No había un manual, notación musical ni grabaciones sobre la infinidad de toques que constituyen el repertorio para campanas de una catedral. El sacristán conocía la mayoría de ellos, pero nunca iba a las torres, así que se los describía a Parra, éste subía y los ejecutaba. Al bajar, el sacristán corregía: “Te falló en esto, ibas muy aprisa…”. De naturaleza curiosa, Parra combinó ese método con el estudio. “Tuve que meterme al archivo de Catedral, a consultar en otras bibliotecas y hacer comparaciones”. Sin embargo, las descripciones eran vagas. “Por ejemplo, para echar las campanas al vuelo, se tocan todas en una misma armonía”, cita Parra de memoria; y hace un gesto de perplejidad, pues así se sentía entonces. Los campaneros que le sigan no tendrán ese problema. Parra, ahora diácono, escribió un manual y prepara varios discos con grabaciones.
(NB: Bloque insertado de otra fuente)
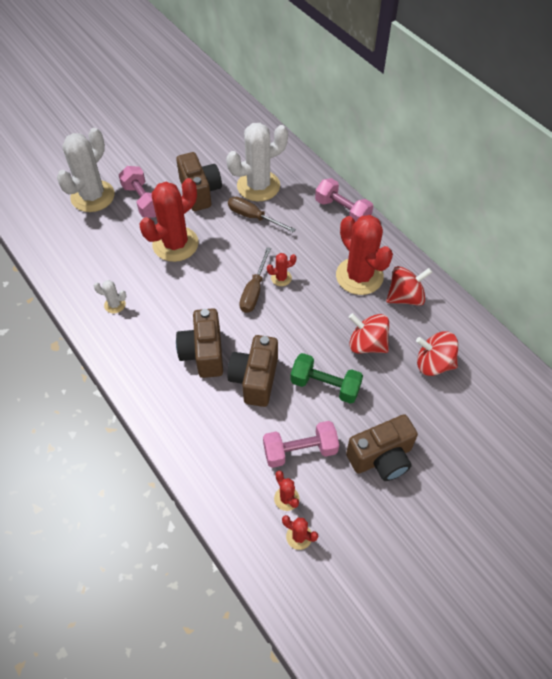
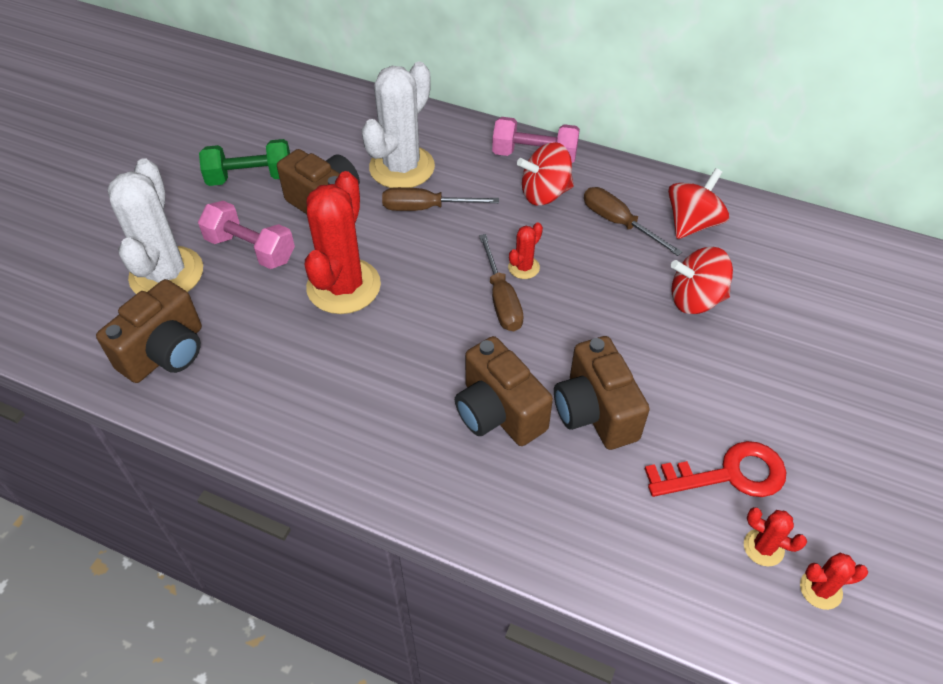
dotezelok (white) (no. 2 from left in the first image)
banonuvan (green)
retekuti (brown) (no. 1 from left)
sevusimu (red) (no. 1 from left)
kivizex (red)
Nacido hace 58 años en La Candelaria de los Patos, barrio aledaño de La Merced, Parra podría hablar durante horas sobre los aspectos litúrgicos, históricos y técnicos de su trabajo. “Todo tiene un simbolismo”, y explica que, por ejemplo, la secuencia de escaleras por las que se llega al campanario de la torre oriente significa los trabajos del hombre, su reposo, su paso por las tinieblas y su encuentro con la posibilidad de subir al cielo. Parra señala que en esa torre hay 23 campanas, entre ellas las primeras fundidas en el continente, por órdenes de Hernán Cortés, para la primera catedral. Las campanas suelen consagrarse y llevar nombres de vírgenes, santos, ángeles, etc. Parra sabe la fecha y lugar de fundición, peso, aleaciones y timbres de todas ellas, y las presenta: “Ella es Santa María de la Asunción…”. Repertorio cambiante

La Catedral dejó de tocar desde hace mucho los nocturnos —ánimas, maitines y el alba—, y los llamados vísperas y completas. Aún así, hay trabajo para 30 campaneros.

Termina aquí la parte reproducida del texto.